Filed under: Uncategorized — Muli Ben-Yehuda @ 9:45 AM

I have to admit, I didn’t vote for this logo. But the more I look at
it, the more it grows on me. Good job, Alon!

February 4, 2004

syscalltrack and s[yi]n promotions

Filed under: Uncategorized — Muli Ben-Yehuda @ 12:09 AM

Amir S. has been busy hacking on syscalltrack, including porting it to all of FreeBSD, NetBSD and OpenBSD. Awesome! He wants to make a new test release tomorrow (a year to the day since our last release). Watch this space…
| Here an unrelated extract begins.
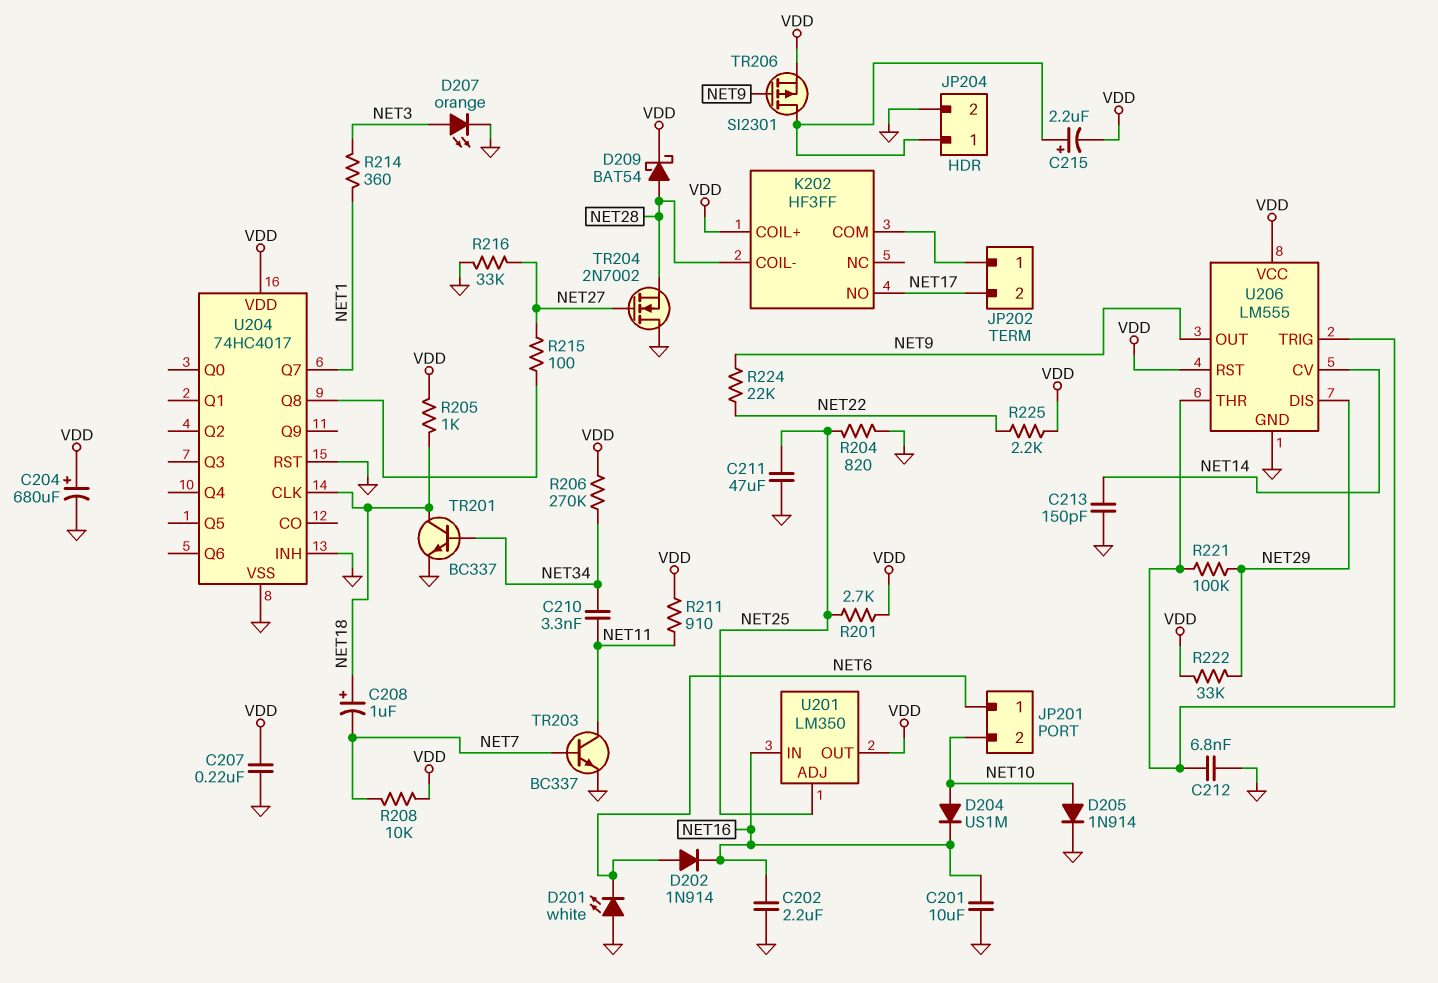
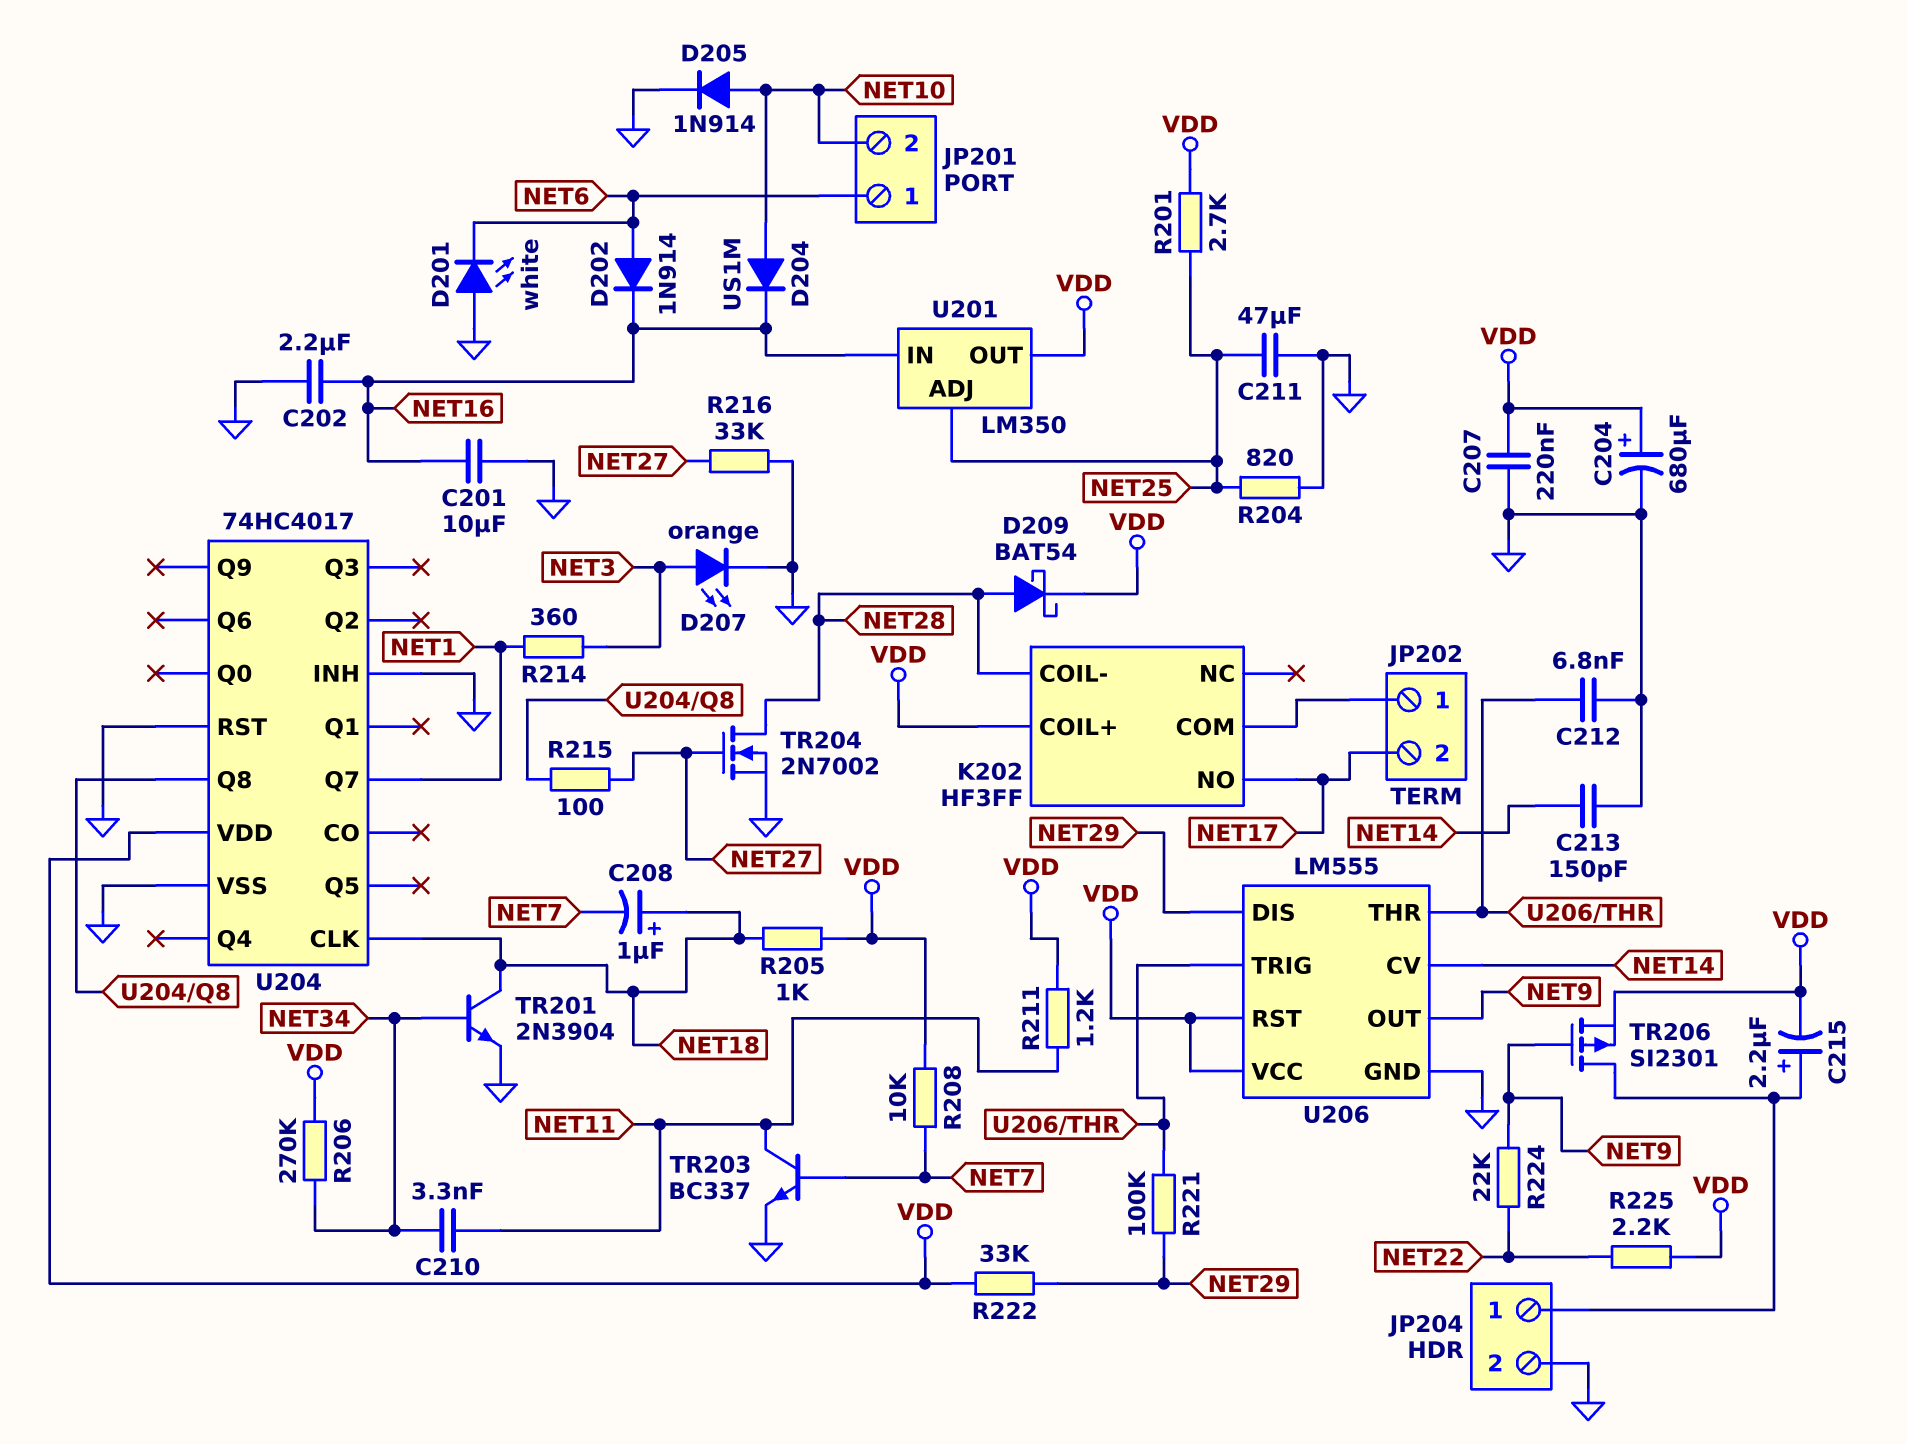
R211: 910 (NET11, VDD) -> 1.2k (NET11, VDD)
TR201: NPN BC337 (B NET34, C NET18, E GND) -> NPN 2N3904 (B NET34, C NET18, E GND)
TR204: NMOS 2N7002 (G NET27, D GND, S NET28) -> NMOS 2N7002 (G NET27, D NET28, S GND)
I added a couple of syndicated feeds to livejournal in the last few days. The first is planetdebian, the collection of blogs of Debian developers, users and hangers-on (that would be me). The second is sikritinfo, the blog of Itamar Shtull-Trauring. Enjoy!

February 3, 2004

it’s the small things that make me happy

Filed under: Uncategorized — Muli Ben-Yehuda @ 11:18 PM

I like emacs’s mode bar to be choke full of information. To that end, I have it display for example the battery status, and also the current date and time. By default (XEmacs 21.4.14), when showing the date and time, it also shows the “you have mail” icon. But since I don’t read mail on the laptop, here’s how to get rid of it:

 
;; prepare to show current time 
(defun prepare-and-display-time() 
  ;; no mail icon - I don't read mail on this box 
  (setq display-time-form-list '(date time load)) 
  ;; do show the day and date 
  (setq display-time-day-and-date t) 
  ;; turn it on 
  (display-time))

;; turn it on 
(prepare-and-display-time) 

Filed under: Uncategorized — Muli Ben-Yehuda @ 10:56 PM

What is up with Linux Journal? as soon as I cancel my subscription, they start having quality articles!

The Feb 2004 issue has a nice motivational piece on the LinuxBIOS project. Unfortunately, it doesn’t seem to be available on the web.